In dem Verfahren ging es darum, dass der Kläger ein bebautes Grundstück erworben hatte und dieses kurz vor Ablauf der steuerschädlichen Veräußerungsfrist von zehn Jahren durch Abschluss eines notariell beurkundeten Kaufvertrags wieder veräußerte. Dieser wurde allerdings unter der Bedingung geschlossen, dass die zuständige Behörde das Grundstück, welches Bahnbetriebszwecken gewidmet war, freistellt. Diese Entwidmung und der damit verbundene Bedingungseintritt erfolgten erst nach Ablauf der Veräußerungsfrist. Zwischen dem Kläger und der Finanzverwaltung war sodann die steuerliche Behandlung des Veräußerungsgewinns streitig.

Ein zu versteuerndes privates Veräußerungsgeschäft ist unter anderem gegeben, wenn der Zeitraum zwischen Anschaffung und Veräußerung eines Grundstücks nicht mehr als zehn Jahre beträgt. Nach Ansicht des Klägers werde die Veräußerungsfrist auch gewahrt, wenn der Kaufvertrag zwar bereits notariell beurkundet ist, aber unter einer Bedingung geschlossen wurde, die erst nach Ablauf der Veräußerungsfrist eintritt. Der BFH entschied allerdings, dass trotz des späteren Bedingungseintritts ein privates Veräußerungsgeschäft vorliegt und der somit Gewinn steuerpflichtig ist. Die Begründung sieht das Gericht darin, dass der Zweck der Veräußerungsfrist, die innerhalb der Frist realisierten Werterhöhungen der Einkommensteuer zu unterziehen, es gebiete, auf den Zeitpunkt der Veräußerung abzustellen.
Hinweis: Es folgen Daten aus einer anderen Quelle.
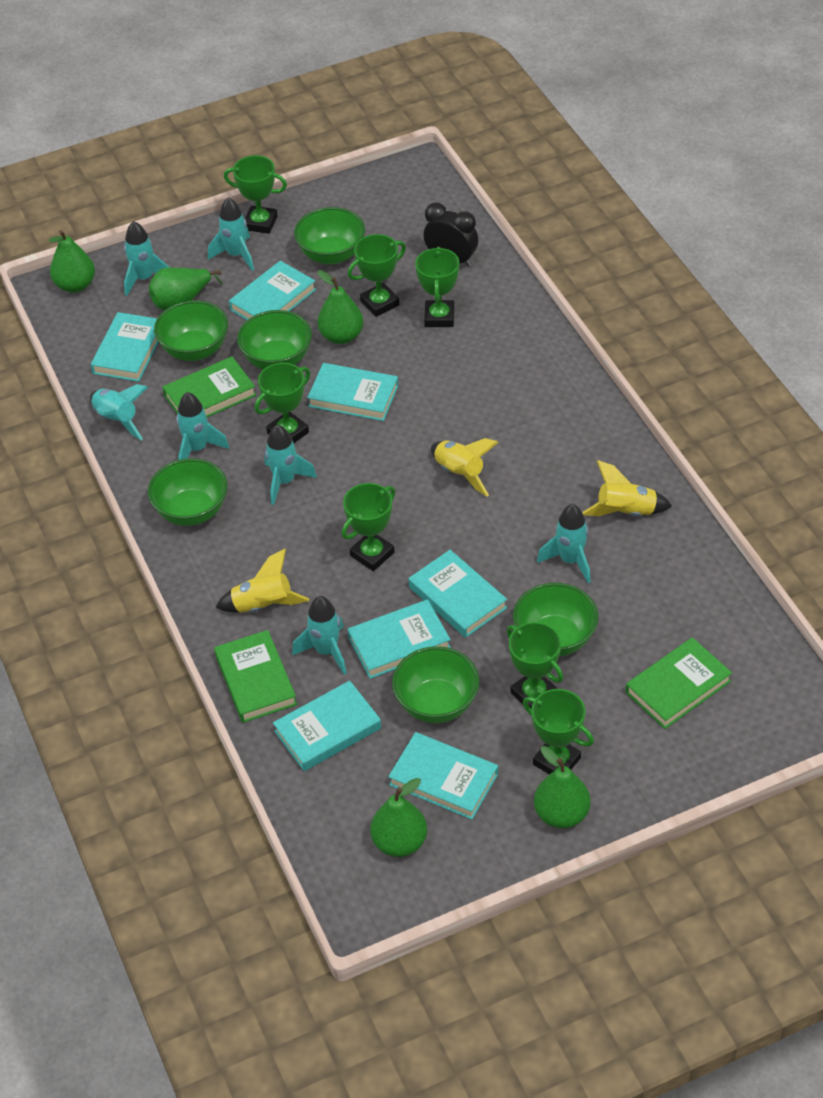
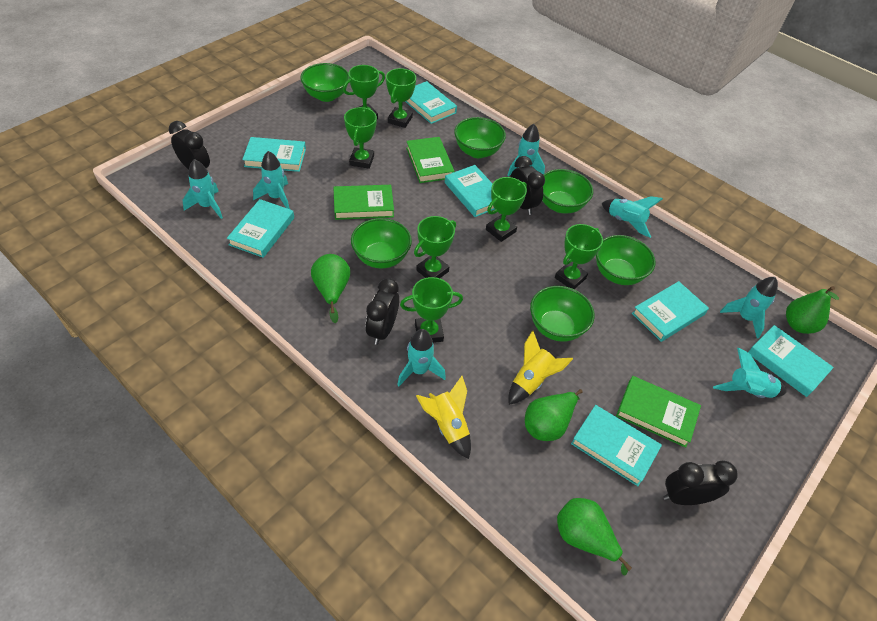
black clock: 1 -> 4
green pear: 5 -> 4
yellow rocket: 3 -> 2

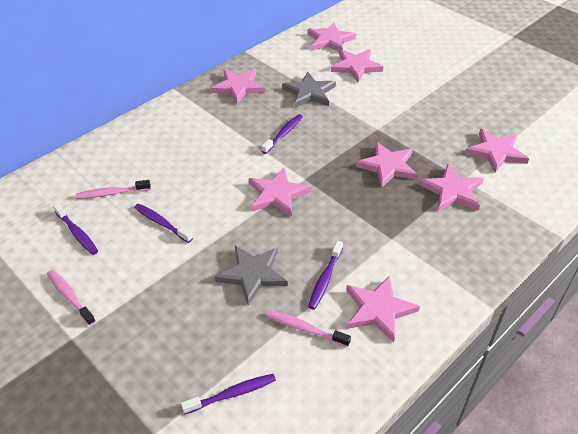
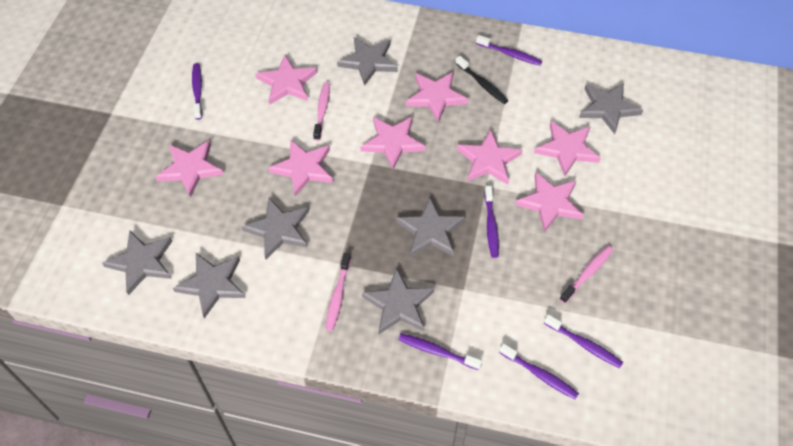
black toothbrush: 0 -> 1
grey star: 2 -> 7
purple toothbrush: 5 -> 6

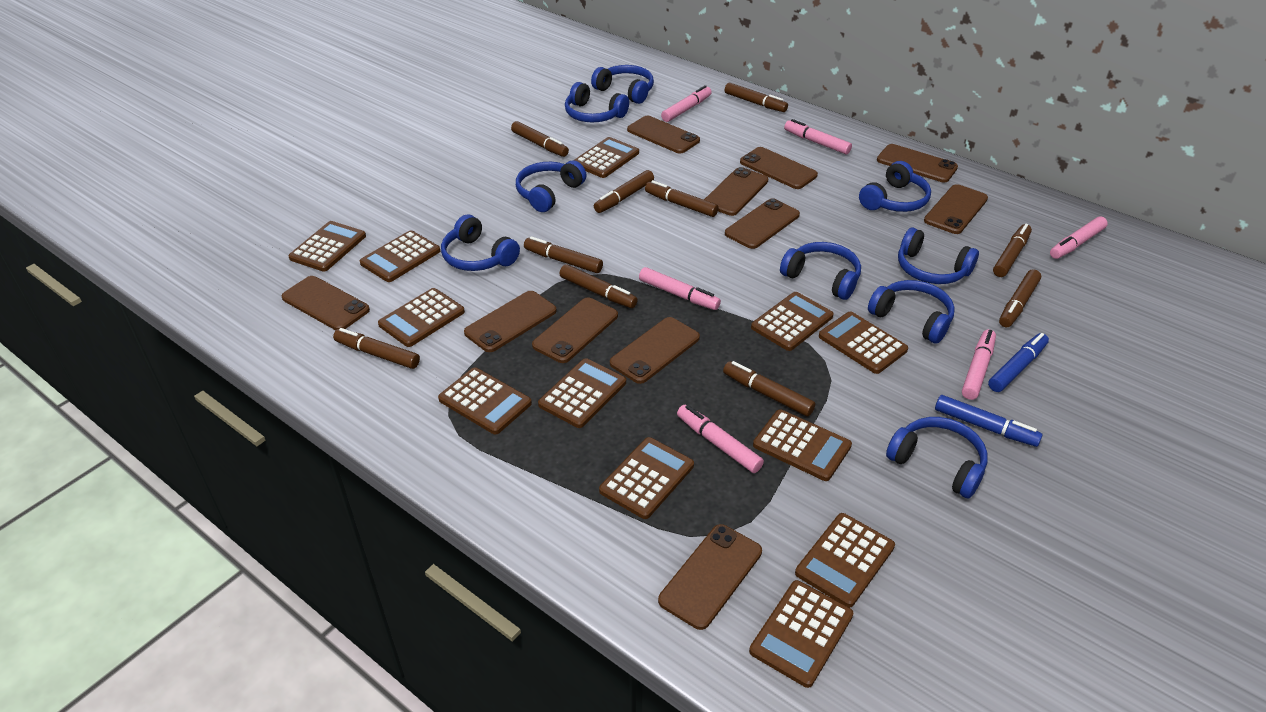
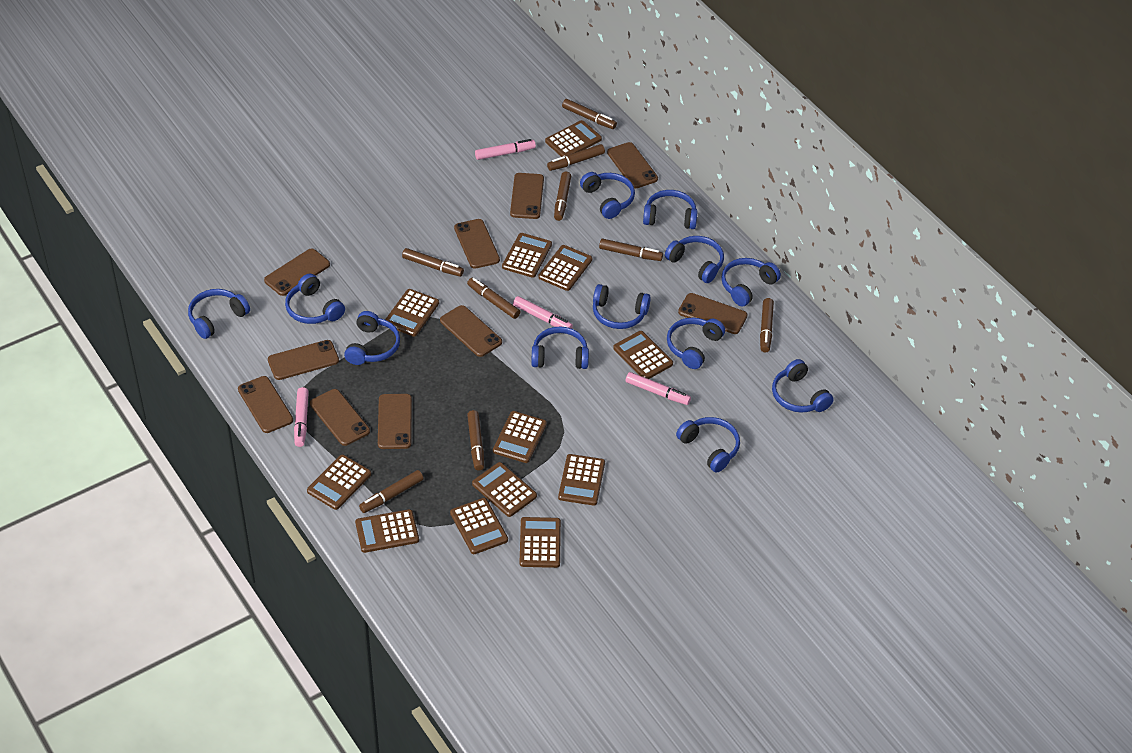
blue headphones: 9 -> 12
blue marker: 2 -> 0
brown marker: 10 -> 9
brown phone: 11 -> 10
pink marker: 6 -> 4

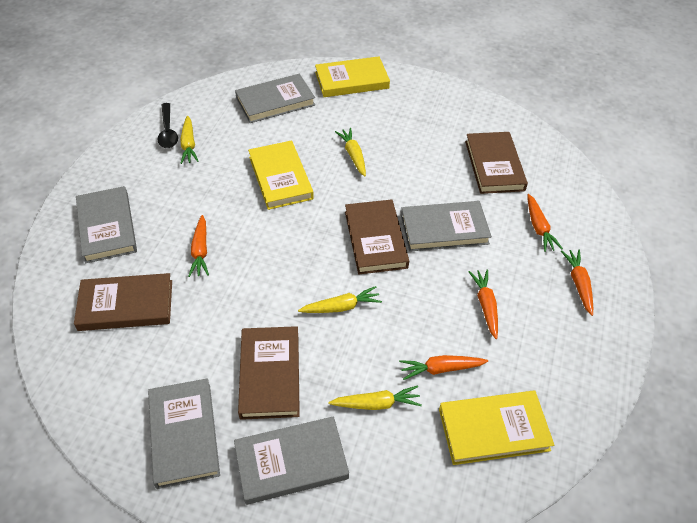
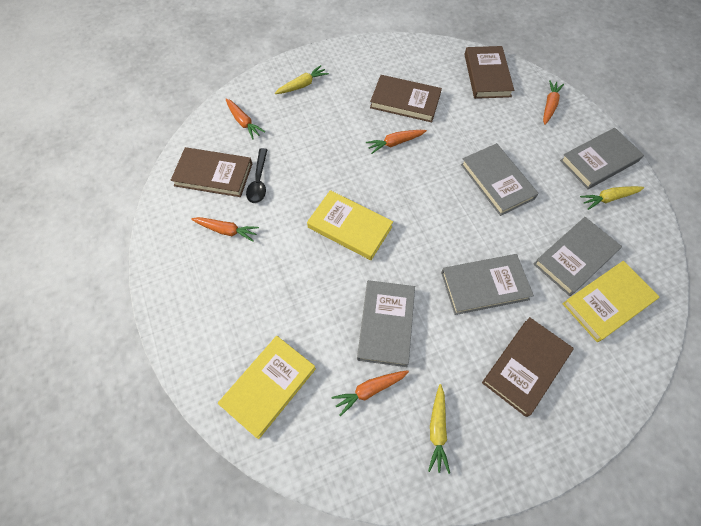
yellow carrot: 4 -> 3

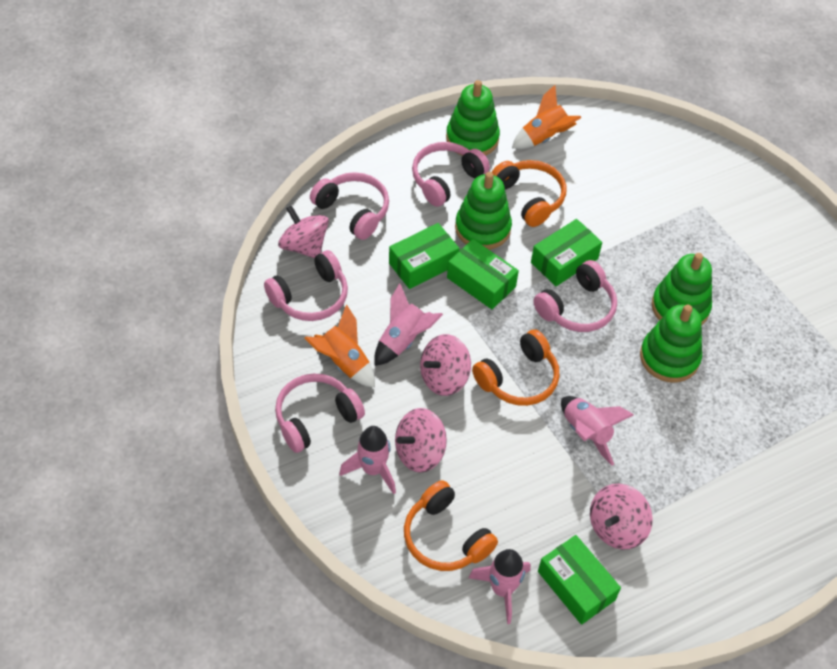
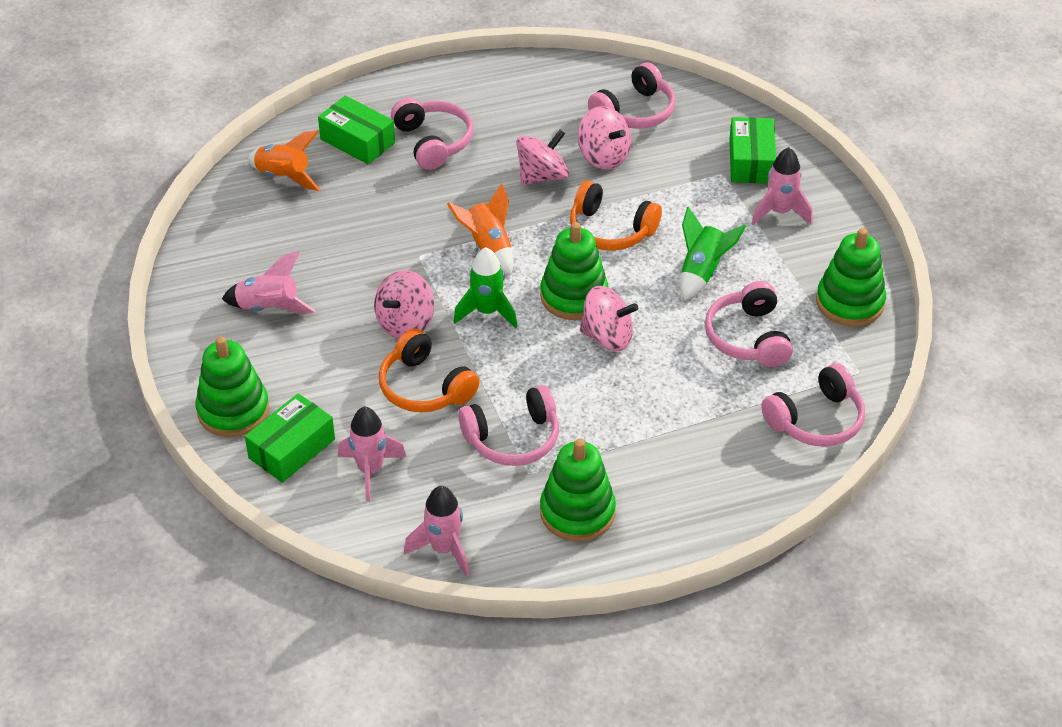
green box: 4 -> 3
green rocket: 0 -> 2
orange headphones: 3 -> 2

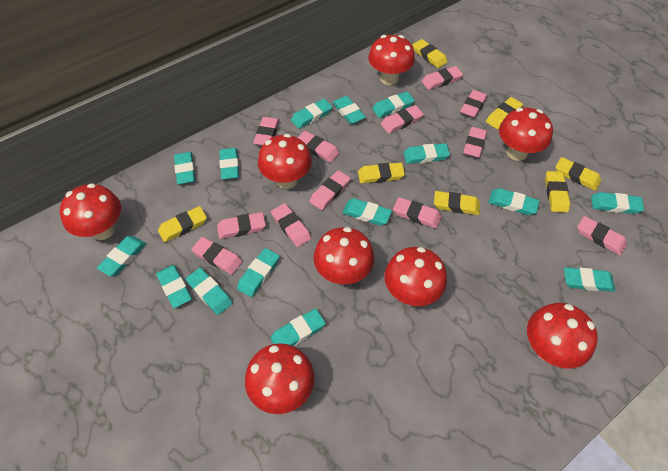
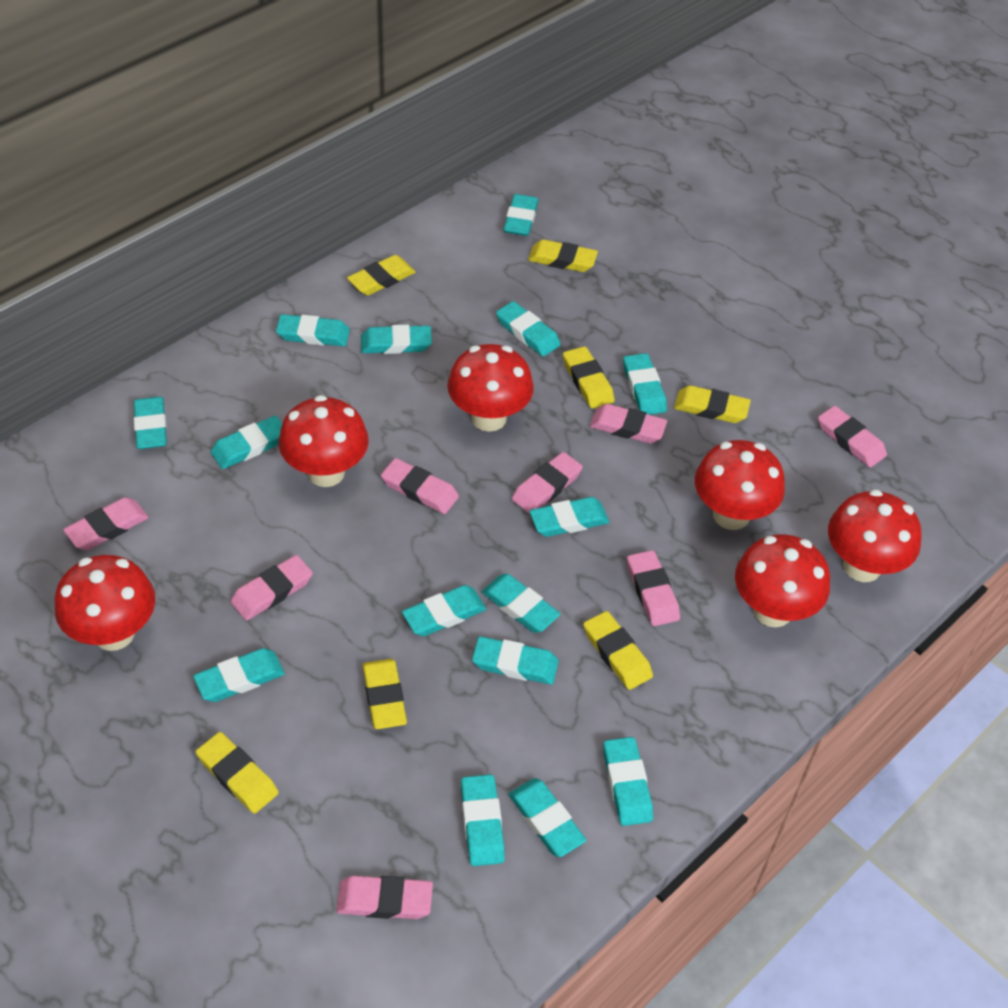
pink eraser: 12 -> 8
red mushroom: 8 -> 6

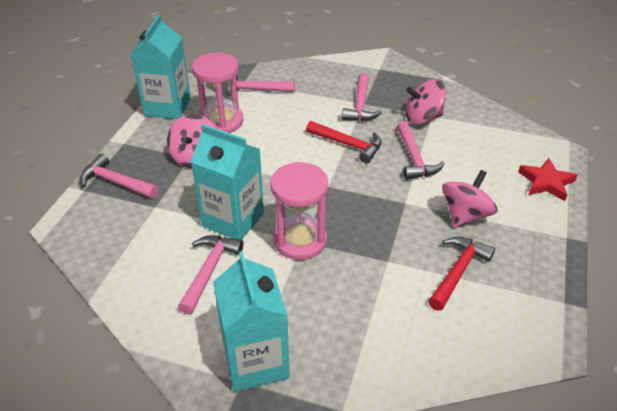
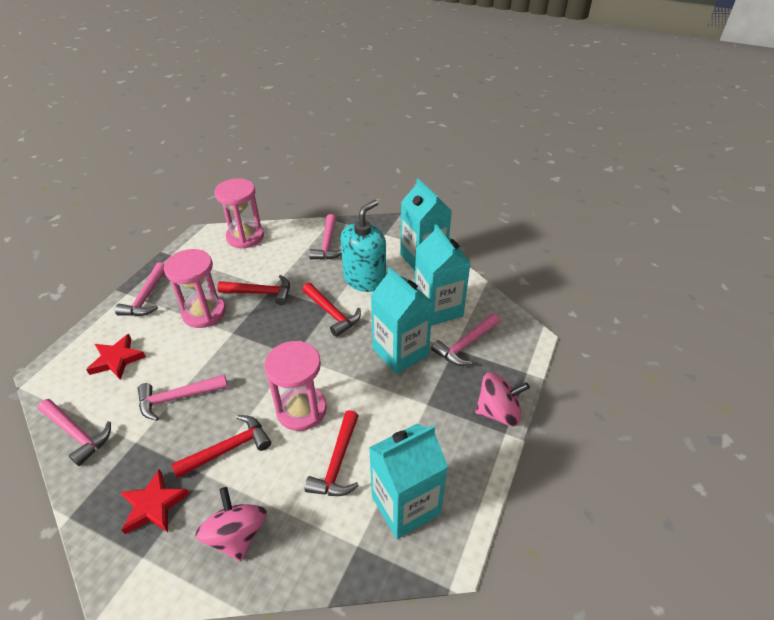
pink hourglass: 2 -> 3
pink spinning top: 3 -> 2
red hammer: 2 -> 4
red star: 1 -> 2
turquoise carton: 3 -> 4
turquoise soap dispenser: 0 -> 1

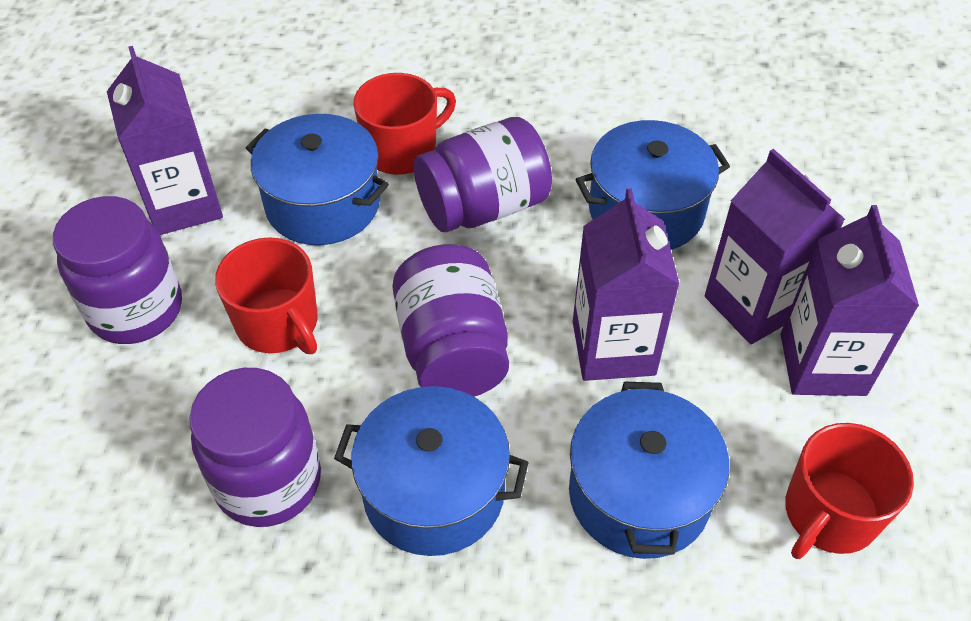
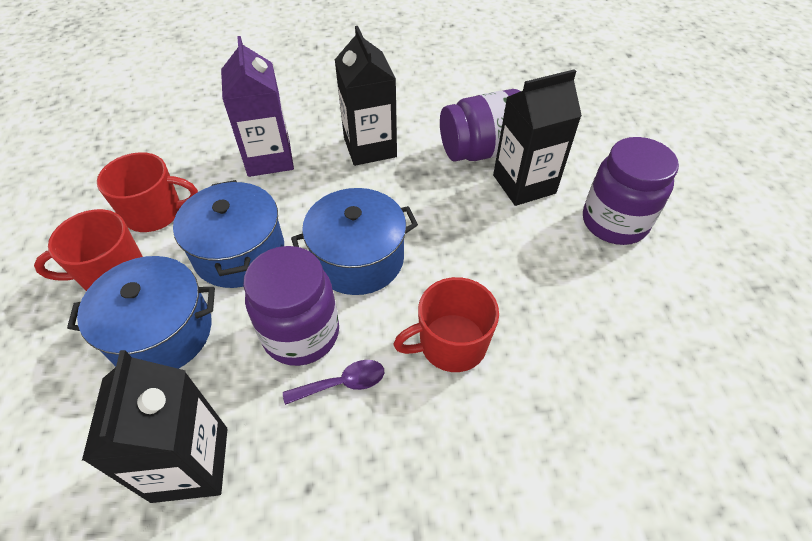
black carton: 0 -> 3
blue pot: 4 -> 3
purple carton: 4 -> 1
purple jar: 4 -> 3
purple spoon: 0 -> 1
Die Veräußerung vollzieht sich jedoch grundsätzlich nicht mit Bedingungseintritt, sondern bereits mit Vertragsschluss, da aufgrund der zivilrechtlichen Bindungswirkung des Rechtsgeschäfts für keine Vertragspartei die Möglichkeit besteht, sich einseitig von dem Kaufvertrag zu lösen.

Folgen:

Das Urteil des BFH zeigt, dass beim Verkauf von Grundstücken weiterhin Vorsicht geboten ist. Die Einhaltung der zehnjährigen Veräußerungsfrist ist unumgänglich, um ein einkommenssteuerpflichtiges Veräußerungsgeschäft zu vermeiden. Beim Abschluss eines Grundstückskaufvertrags sollte unter Gesichtspunkten der Steueroptimierung also bis zum Ablauf der steuerschädlichen Veräußerungsfrist gewartet werden.